I’m writing a new screenplay treatment (a romantic comedy horror), and have found that Scrivener is amazing for the task. There’s something wonderful about being able to use the corkboard facility to assemble all the beats, and then expand them in the text documents. Knowing I’ll be able to move scenes around without worrying about them is pretty great too. Can’t recommend it highly enough, frankly.
I also use Scrivener for writing novels and stories, and it’s the planning of a new novel that has consumed much of my time here. It is a comic magical realist piece (I need to find a better way of saying that), about three very different women. One of the women lives in New Zealand, and while I was here I took the opportunity to visit Dunedin for a research trip.
Dunedin is on the South Island, and back when the early European settlers came it was the largest city in the country. I became a bit obsessed with it many years ago, when working at an art gallery in Edinburgh which explored the sister-city connection. It’s now the fourth city in New Zealand, and is buzzing with culture, history and beautiful landscapes. It’s also another UNESCO City of Literature, just like Edinburgh, and I had the happy opportunity to connect with the Dunedin City of Lit people while I was down.
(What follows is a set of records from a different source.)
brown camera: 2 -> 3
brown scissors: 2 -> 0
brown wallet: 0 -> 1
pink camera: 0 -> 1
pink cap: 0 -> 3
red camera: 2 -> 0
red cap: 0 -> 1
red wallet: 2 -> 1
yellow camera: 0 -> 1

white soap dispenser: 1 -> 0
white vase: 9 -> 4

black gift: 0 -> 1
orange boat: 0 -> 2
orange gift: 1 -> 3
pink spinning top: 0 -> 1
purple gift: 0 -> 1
I hit this research trip hard, spending most of my time either chatting about writing and Dunedin or visiting museums, finding historic landmarks, revelling in the Scottish connections (it was a place for Scottish settlers, hence it taking modern Gaelic name for Edinburgh) exploring beautiful Otago by train and car, and generally photographing so much for inspiration that my camera stopped working for about 6 hours in protest. I also spent a good three hours in the Chinese Scholar’s Garden in the city centre, which was an utterly stunning and tranquil place that let me think and write in peace for a while, and which I found myself crying about when I had to leave.
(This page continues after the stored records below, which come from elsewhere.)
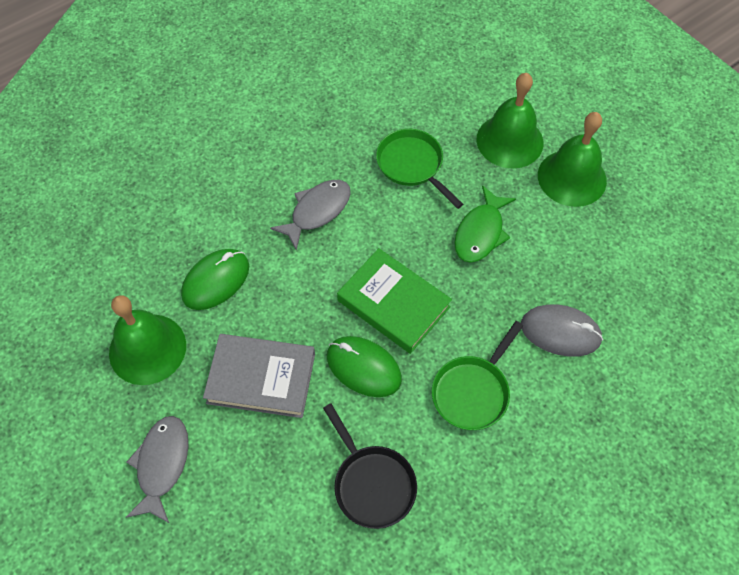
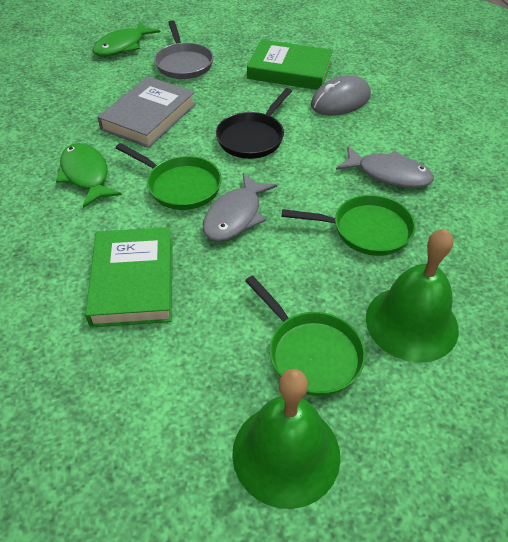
green bell: 3 -> 2
green book: 1 -> 2
green fish: 1 -> 2
green mouse: 2 -> 0
green pan: 2 -> 3
grey pan: 0 -> 1

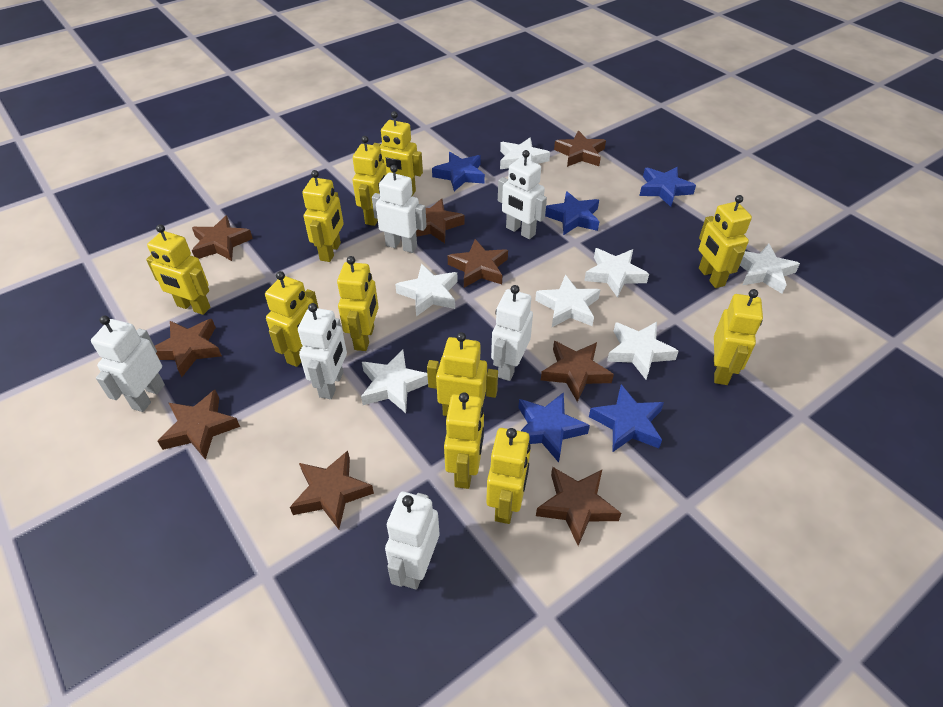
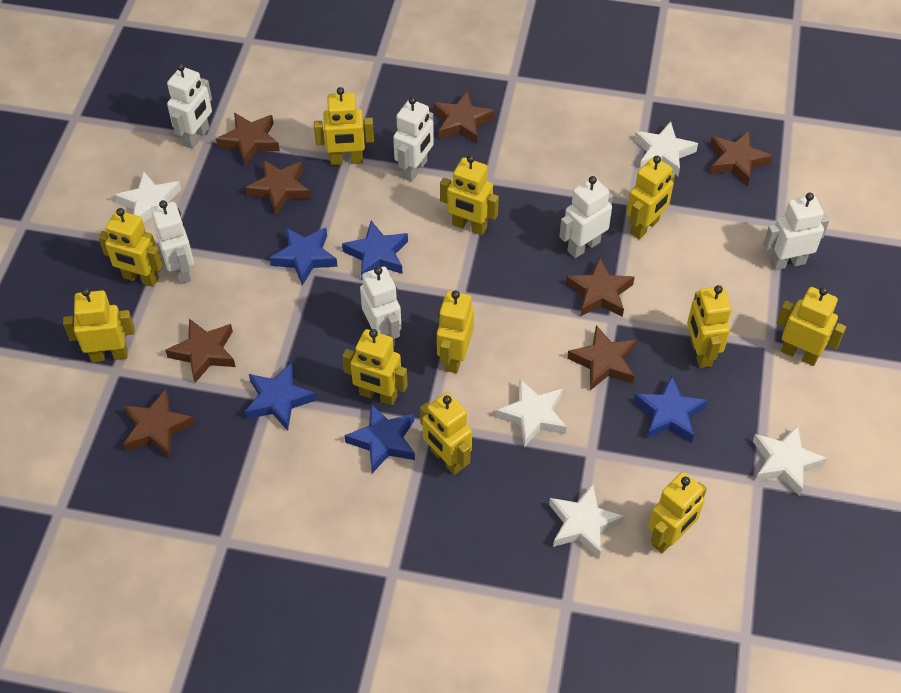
brown star: 9 -> 8
white star: 7 -> 5

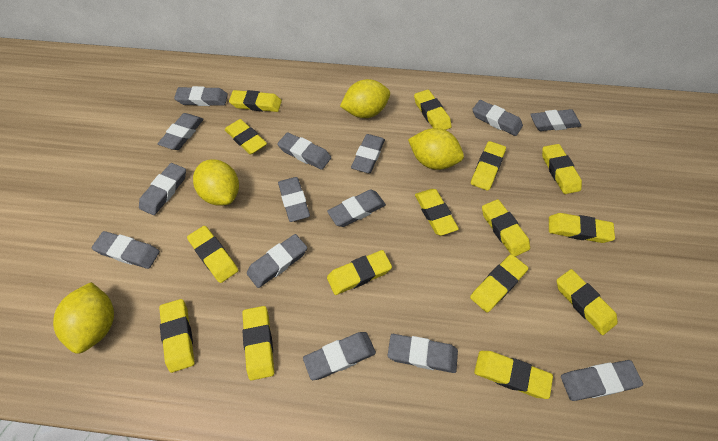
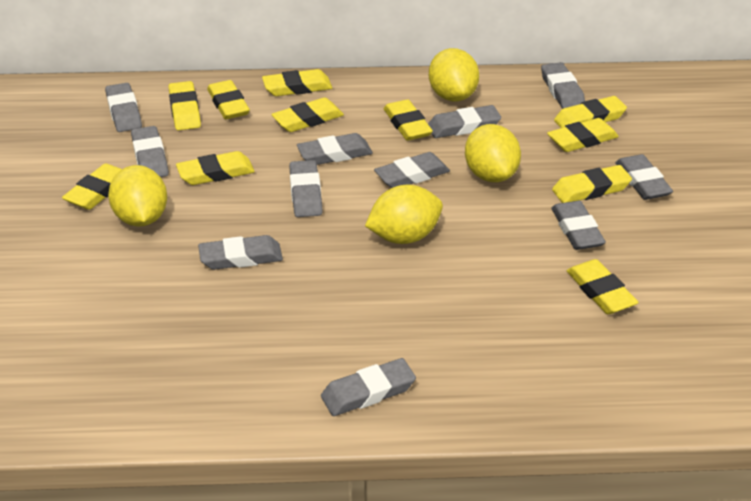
grey eraser: 14 -> 11
yellow eraser: 15 -> 11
It has propelled my plans for the story in loads of news ways, and I’ve been just letting the whole experience rest since I came back to see what else it might trigger.
I’m not one of those ‘write what you know’ people, generally. I love historical fiction, fantasy and SF too much to ever think it matters that you’ve been to a place or experienced a time period to write about it. I do think there’s a great power to be had in writing what you emotionally know, but then again it’s interesting and important to explore what you don’t emotionally understand, too. Personally, I believe that writing characters and a setting which feel true are vital.
However, there is something to be said for getting to physically explore a place you’re going to write about. Part of my novel is set in Scotland, and Scotland is in the marrow of my bones no matter where I am in the world. I felt that for this book it would be important to visit Dunedin so it could (potentially) have the same richness to it, the same believability, that I hope my Scottish elements will. I wasn’t there long and would love to go back, but the trip made such an impact and has inspired me in so many ways that I hope it does help the narrative.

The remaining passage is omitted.